I attended last night’s first annual Twin Cities Motion Picture ‘evening of bicycle films’ at the Pepitos Parkway Theater in Mpls, a benefit for the Minneapolis Bicycle Coalition. They showed Bikes over Baghdad and The Cyclist, but the featured film was Salsa Cycle‘s Racing the Sun, a story about one of their sponsored riders, Tim Ek, and his participation in last year’s endurance gravel road race, the Dirty Kanza 200. (Tim’s blog post about the event: Racing the Kansas Sun.)
That’s Tim (AKA ‘Eki’) in between Salsa Cycle‘s Mike ‘Kid’ Riemer and QBP‘s Jason Boucher in the photo on the left. Tim’s wife, Amy Ek (also in the movie) is on the right in the photo.
More about Tim:
- Salsa’s Meet Tim Ek YouTube video
- Tim’s posts on the Salsa Cycle blog
- Tim’s website, Eki Chronicles: A “blue collar”cyclist’s adventures from the saddle of a bike
I was particularly interested in Tim’s Aug. 4 blog post, Learning to Fly, about his recent attempts to do more gravity-type riding in Duluth with his split-pivot Salsa Horsethief:
Yesterday I lubed up the chain, took the Horsey off the hook in the garage and pointed it toward my local trail system in Duluth, known as the Piedmont Trails. Piedmont has a whole section devoted to big drops and air. I’ve always avoided it, pretending to be too cool for it as us cross country guys need to get our laps in, there’s no time for goofing off. So, I skipped the work out for some “goofing off”. Thing is, for me it wasn’t playing around. I was dead serious and quietly worried that I would end up in the E.R. right in the middle of race season. Oh well, one can’t worry about getting hurt, because what would ever get accomplished? I spied the first jump, a boulder in the shape of a ramp jutting out of the middle of the trail. “That’s where I’ll start”, I thought. (continued)

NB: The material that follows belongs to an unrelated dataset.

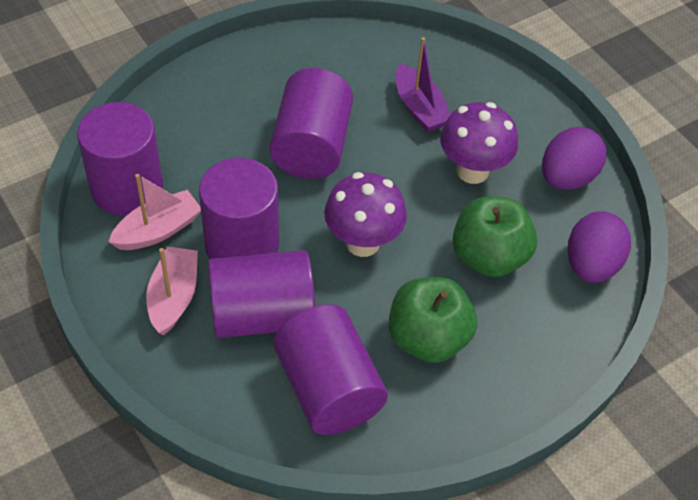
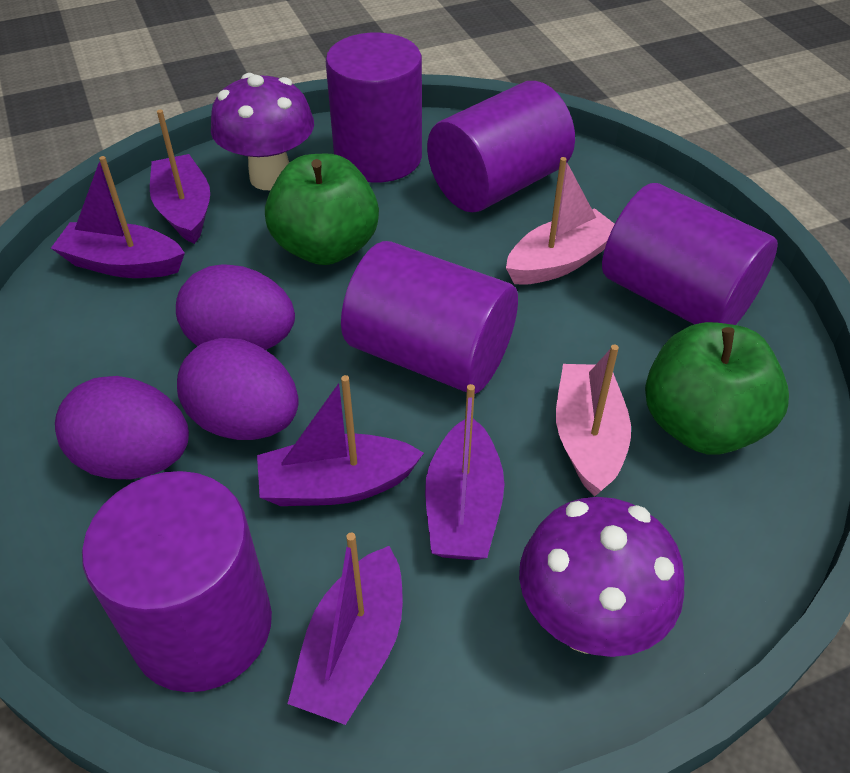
purple boat: 1 -> 5
purple egg: 2 -> 3

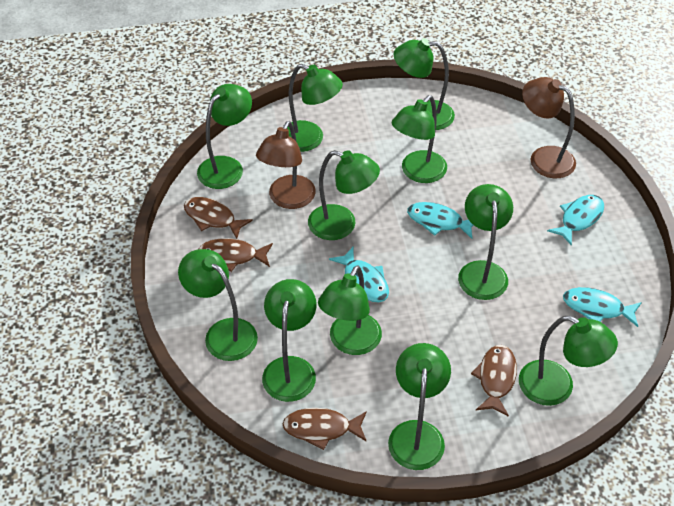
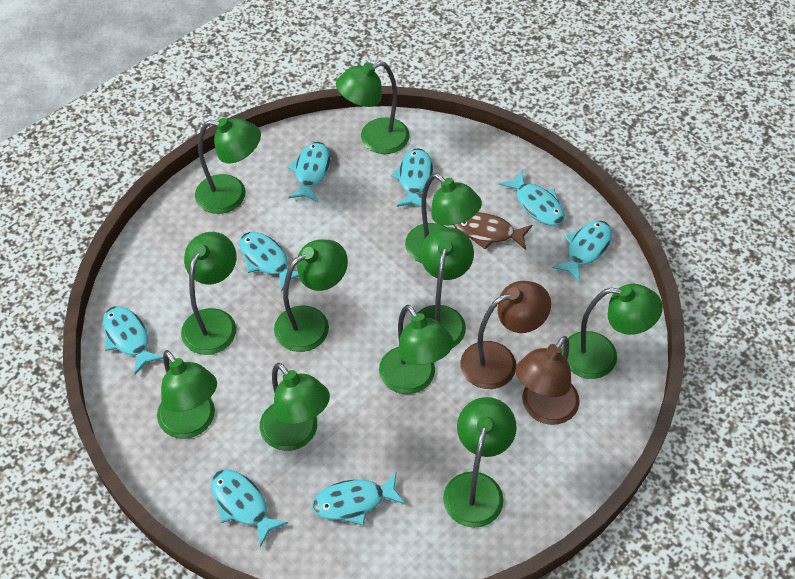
brown fish: 4 -> 1
turquoise fish: 4 -> 8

A good piece of writing. Inspires me to learn to ‘fly,’ too. Gotta get me to Duluth soon.
Update 5 pm:
About 5 hours after I published the post above, my wife Robbie and I paid a visit to The Blue Door Pub where two of my sons, Graham and Tyson, are managers.
With no prompting, Graham, also a mountain biker, proceeds to tell me that he struck up a conversation with a Salsa Cycles-sponsored rider named Tim Ek who paid a visit to the pub a week ago and then again with his wife Amy yesterday, that Tim wrote up a blog post while at the bar, that he took Graham outside to show him his Horsethief, that he wrote the URL of his blog site on a napkin, etc etc.
I just stared at him, probably with my jaw dropped. A coincidence of sizeable proportions.